Des fonds ont été levés pour l’ouverture de l’aéroport de Goma, des promesses se sont répétées et des signatures se trouvent alignées. Mais toujours pas d’avion humanitaire sur le tarmac. Depuis des mois, des forums internationaux ont été organisés et des bailleurs mobilisent suffisamment des ressources pour la réouverture de l’aéroport de Goma. Les engagements diplomatiques s’accumulent, mais l’infrastructure reste paralysée, sous contrôle militaire et politique.
Le paradoxe réside dans la volonté affichée de soutenir les populations et d’assurer les transports humanitaires. Pourtant, la réalité étale des blocages persistants, l’absence de mise en œuvre et un aéroport qui devient symbole d’impuissance collective.
Conséquence : à Goma, les avions attendent moins le carburant que la vérité des engagements. Il s’agit d’un exemple de « diplomatie en suspens », un cas où la parole internationale se heurte à l’inertie des réalités locales, rappelant que les promesses sans actes deviennent elles-mêmes des monuments, mais de la frustration.

L’UNION EUROPÉENNE POUSE À FOND…
Les discussions autour de la réouverture de l’aéroport de Goma ont effectivement été relancées dimanche dernier, sous l’impulsion de la commissaire européenne à la Gestion des crises, Hadja Lahbib, qui a rencontré Félix Tshisekedi et Paul Kagame avant de se rendre sur place. L’objectif affiché est de permettre la reprise des vols humanitaires, dans un contexte où la ville reste sous contrôle de l’AFC/M23. Cependant, il faut nuancer l’optimisme, préviennent des analystes. Parce que plusieurs éléments montrent que ces discussions sont encore fragiles malgré les points favorables affichés avec l’implication européenne qui met son poids diplomatique et financier pour débloquer la situation, Corneille Nangaa, -coordonnateur politique de l’AFC/M23-, a récemment déclaré que son mouvement était « le premier demandeur » de la réouverture, ce qui marque un changement de ton. Tandis que Paris et Kinshasa examinent déjà les modalités de reprise des vols humanitaires avec la MONUSCO.

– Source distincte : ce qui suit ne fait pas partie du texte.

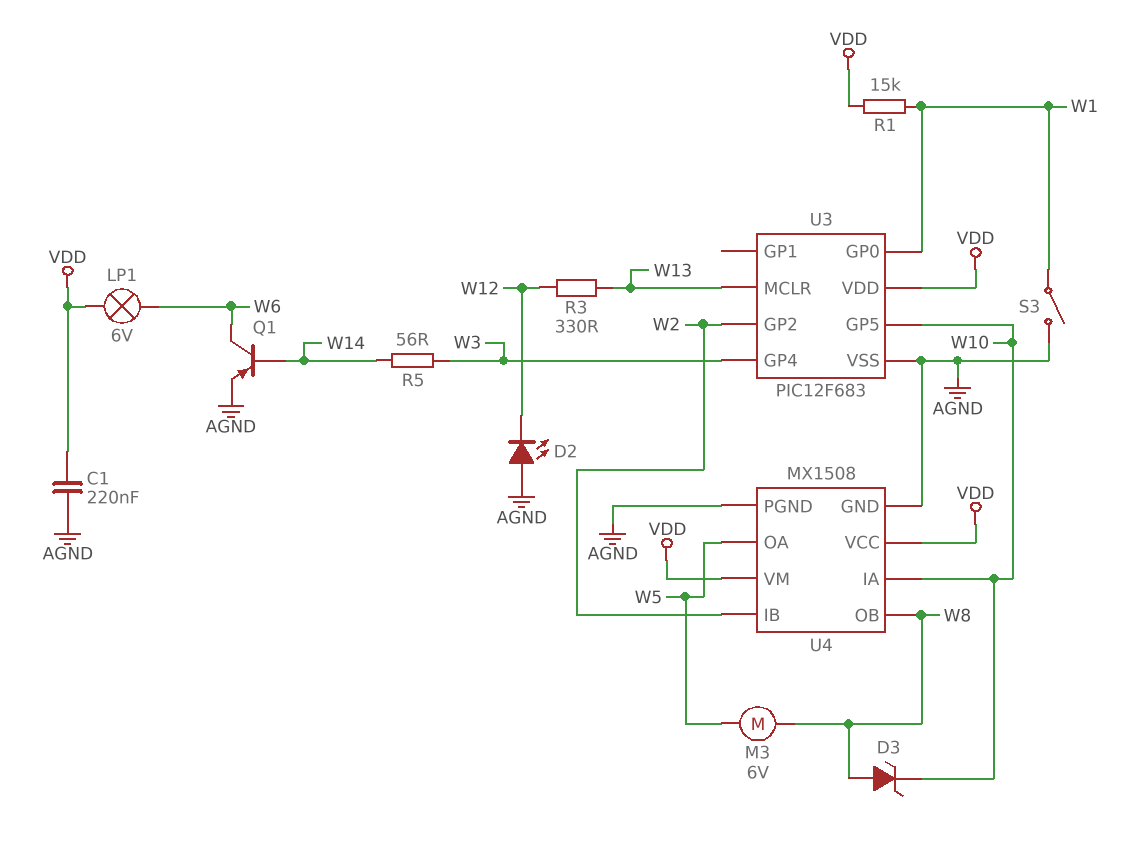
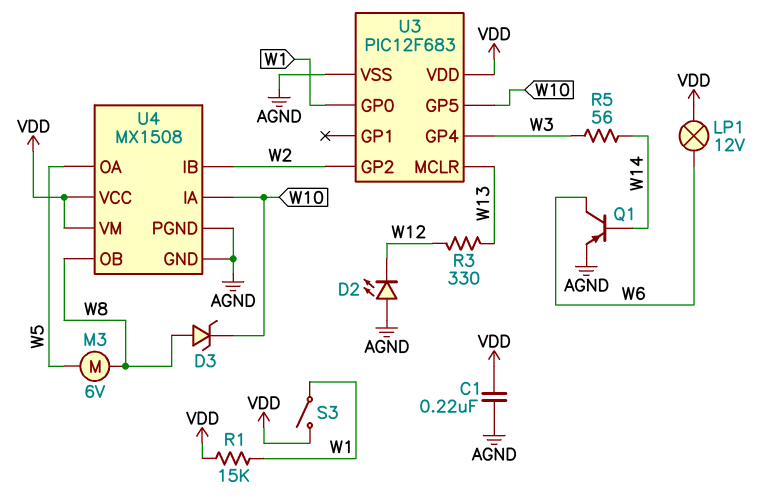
LP1: lamp 6V (VDD, W6) -> lamp 12V (VDD, W6)
S3: switch (AGND, W1) -> switch (VDD, W1)

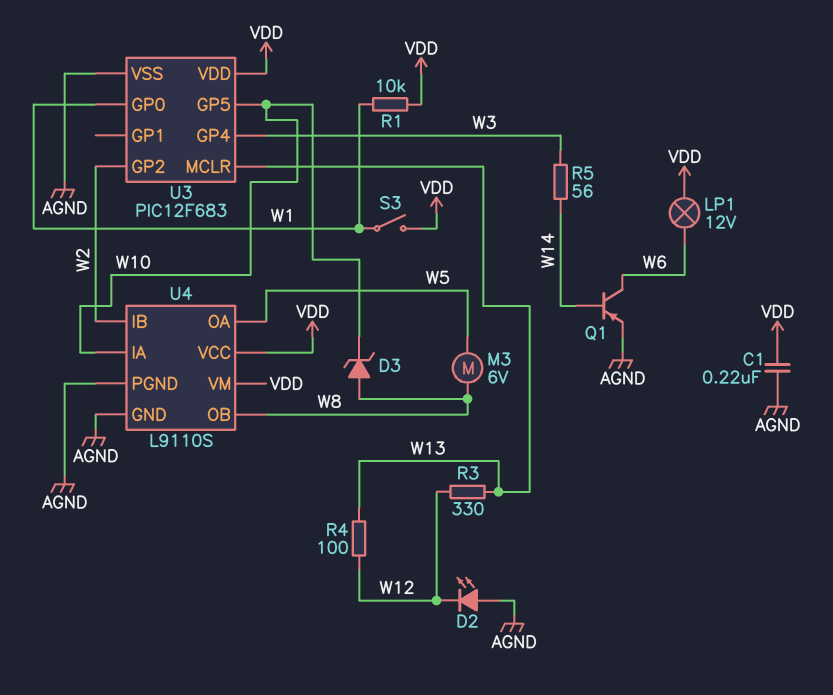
R1: 15k (VDD, W1) -> 10k (VDD, W1)
R4: none -> 100 (W12, W13)
U4: MX1508 -> L9110S

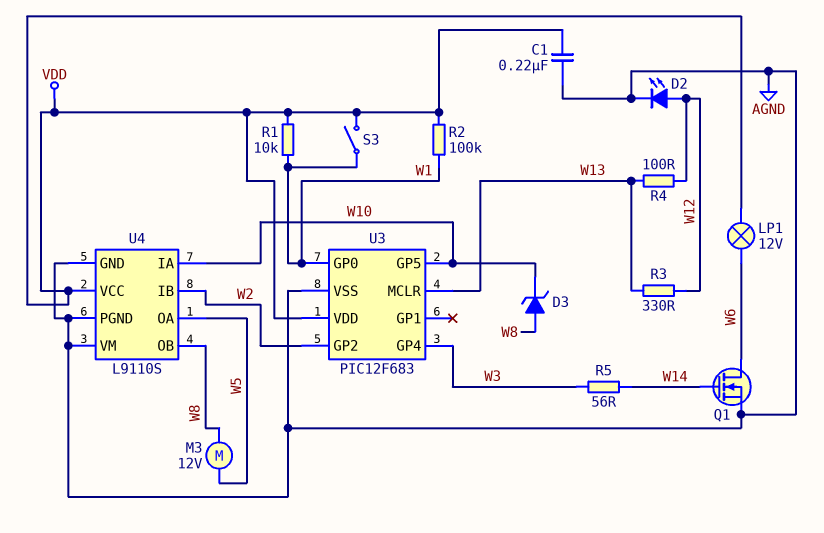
D2: LED (A AGND, K W12) -> LED (A W12, K AGND)
M3: motor 6V (W5, W8) -> motor 12V (W5, W8)
Q1: PNP (B W14, C W6, E AGND) -> NMOS (G W14, D W6, S AGND)
R2: none -> 100k (VDD, W1)
U4 pin VM: VDD -> AGND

D’autre part, les obstacles persistents avec notamment, le calcul politique du M23 pour qui, derrière l’ouverture, il y aurait une volonté de s’imposer comme autorité incontournable, ce qui complique la légitimité des négociations. Le fait que l’aéroport reste sous contrôle rebelle signifierait que toute réouverture dépend d’un compromis sécuritaire. Au titre d’antécédents de blocage, l’on rappelle que les forums internationaux ont déjà mobilisé des fonds sans résultats concrets, ce qui nourrit la méfiance. Ces discussions représentent une avancée diplomatique réelle, mais elles ne garantissent pas encore une réouverture effective. La nouveauté est que l’AFC/M23 affiche publiquement une volonté de dialogue, ce qui pourrait ouvrir une brèche. Néanmoins, tant que les conditions de sécurité et de gouvernance ne sont pas clarifiées, il est prématuré de compter sur une reprise rapide des vols humanitaires.